I love this perspective. Ever since I have been home from my mission I haven't really been a huge fan of multitasking. The closest I get to multitasking is listening to music or a book while I'm driving, cooking, doing more relax homework.
I hope this doesn't become a soap box, but I have a really hard time with the invitation to slow down. I think it is the best invitation that can be given in this time and age (as you will see from President Uchtdorf), but those who receive the invitation believe it is just a far off dream that they can never reach or obtain. People feel like they are in so deep with whatever they are doing (work, school, or hobbies) that they are so convinced that they can't get out.
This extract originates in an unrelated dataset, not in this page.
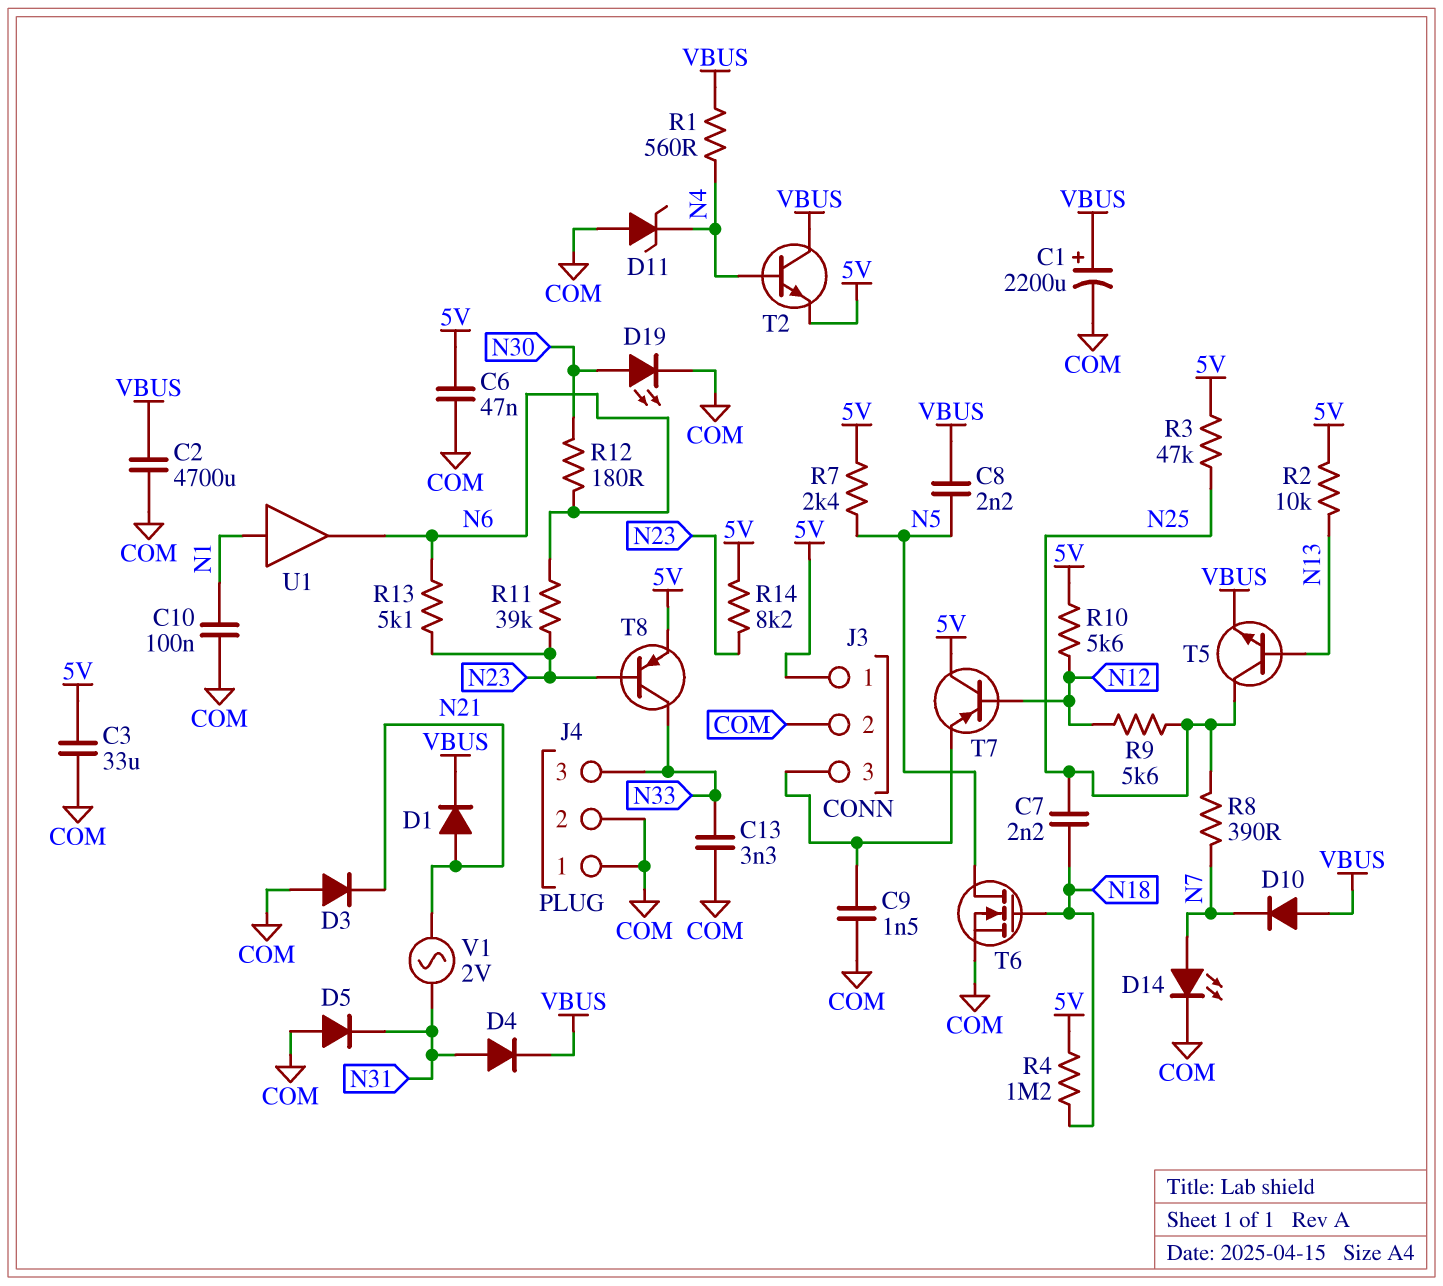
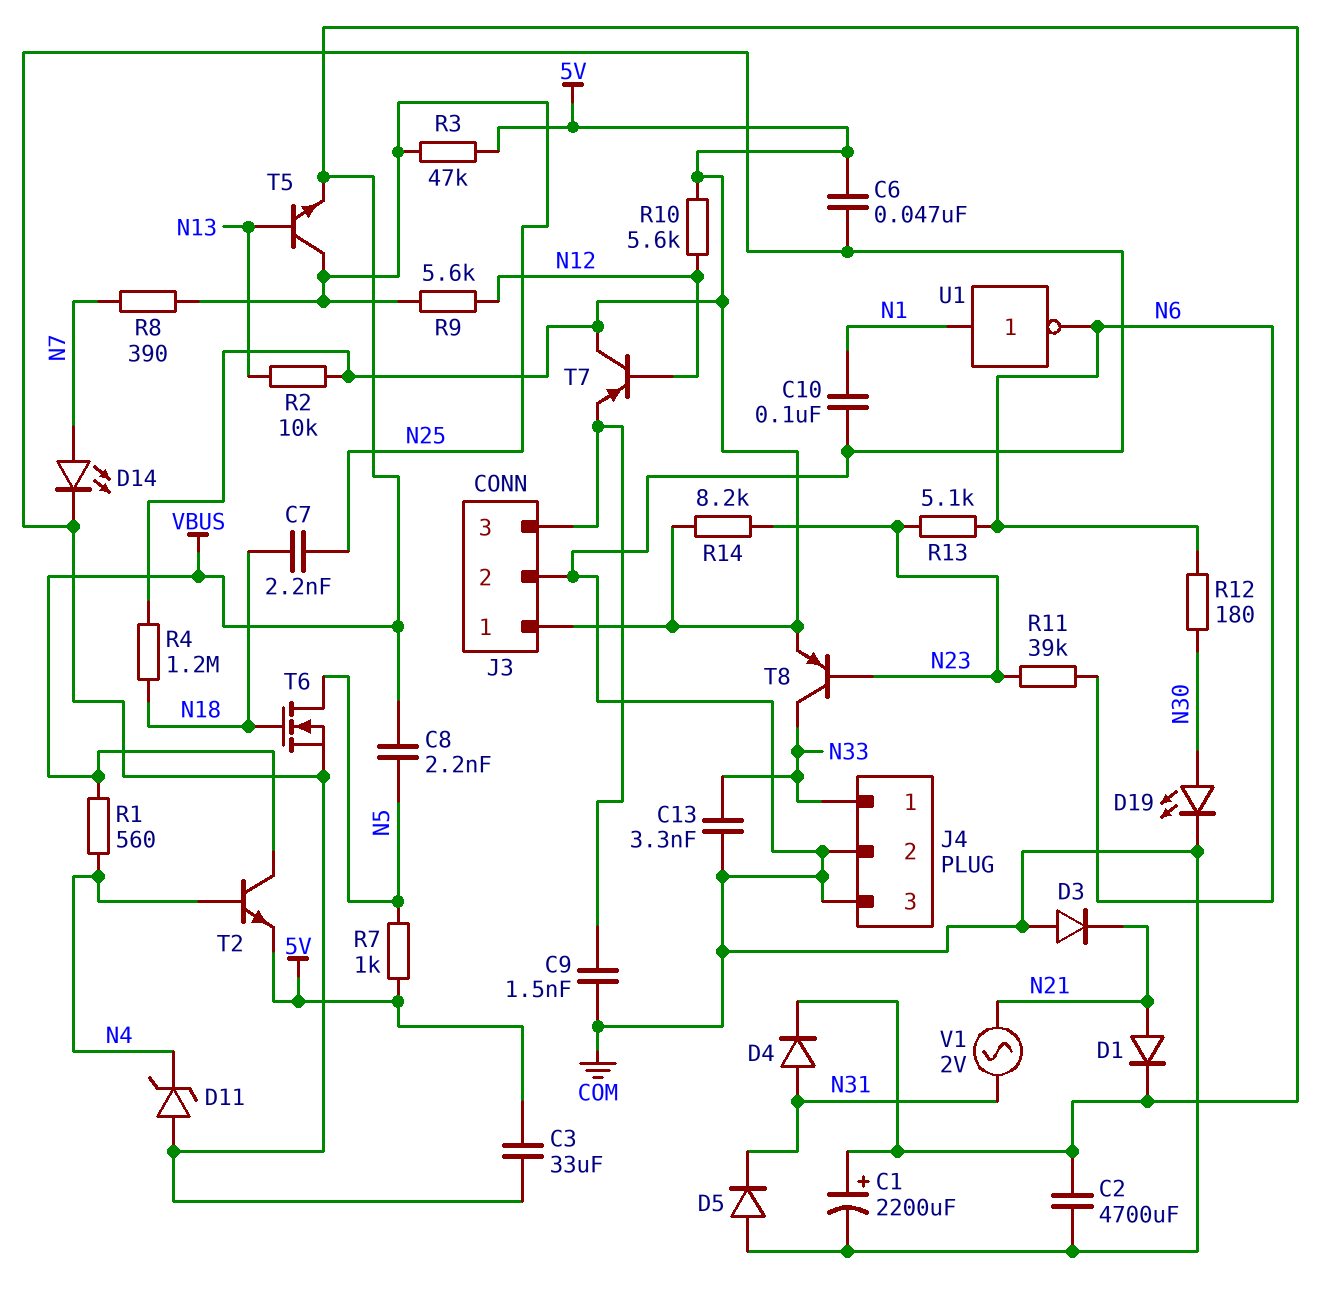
D10: diode (A VBUS, K N7) -> none
J4 pin 1: COM -> N33
J4 pin 3: N33 -> COM
R7: 2.4k (5V, N5) -> 1k (5V, N5)
U1: buffer (in N1, out N6) -> NOT (in N1, out N6)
As I have been talking with and observing fellow college students, I have seen that there is no humanly possible way to accomplish everything at school and still live LIFE. Let's make a pile of to-dos and responsibilities that come with being a student at BYU. There is tuition (one of the cheapest-I can't imagine this process for another student at another university). If there is tuition then there must be a means by which it is payed. It could be through a scholarship which gives a learner full time to focus attentions on school. Seeing how a small percentage of college students receive a scholarship we must move to grants and loans.Those help, but sometimes they are not enough and as for loans they must be paid off. Most people in this situation are working a part-time, if not full time job. In that job there are responsibilities that must be met. If those responsibilities aren't met, then you are looking at being fired or feeling guilty for not being able to give it all you have. If a student is working, they must be willing to sacrifice some of the time that is necessary for effective study and preparing for classes. Each class has a syllabus full of to-dos. Depending on your classes, you are either bombarded with daily homework assignments or you are given assigned reading for class. Which if you look at the majority of my readings and at the pace I read it would easily take me 2-4 hours just for a fast pace reading a lone. There are a few more things that some classes may throw at you during the semester just to make it more interesting. Now wait, if you are a BYU student you most likely have a calling. A calling that does ask for attention. That could range from preparing programs, teaching a class, or at least home and visiting teaching for everyone. And if you attend the same services and programs I do, you may receive a strong admonition to date. If you can keep up at this pace you might find yourself in a relationship that will now not only demand time, but honestly some emotional stress as well. But that's OK, if you skip the dating scene then you have plenty of activities to choose from: ward, apartment, campus activities, campus games and events, movies, community events, the list can go on! This doesn't even include the time we spend on YouTube, Facebook, and Netflix just to stay sane or the time you spend eating.
- School: Full-time student status12-18 hrs
- Work: Part-time2-4 hrs daily/Full-time 8 hrs daily
- Homework: EASY-5 hours (when done all the way/don't forget the all the TA help you can receive too!)
- Callings:1-3 hrs a week (can be more)
- Social life: 1-2 hrs daily (depends on the status of the relationship can go up or down)
- Activities: Limitless opportunities!
- Sane: 1-2 hrs daily.
- Eating:1-2 hrs daily.
None of the numbers are hard or solid evidence, put a guest-amation of what I picture the reality of college life. It is apparent that something is left out of the many options of what is asked or even sometimes demanded from us.
Now, I want to make one thing clear. I am very grateful for the blessing and opportunity I have been given to be at a great college where I can be pushed to become better and "smarter". I believe that God has had his hand in me being here so that I can make it through "the system" that exist today, but we are blind if we don't see the problem that exist. We are insane if we don't do anything about it. I simply say I'm going to start by taking control of my life first. President Utchdorf, in his video, pointed to the Savior as the example. I ask what he asked, "[Can you] imagine Him bustling between meetings or multitasking to get a list of urgent things accomplished[?] I can't see it. Instead I see the compassionate and caring Son of God purposefully living each day. When He interacted with those around Him, they felt important and loved. He knew the infinite value of the people He met. He blessed them, ministered to them. He lifted them up, healed them. He gave them the precious gift of His time."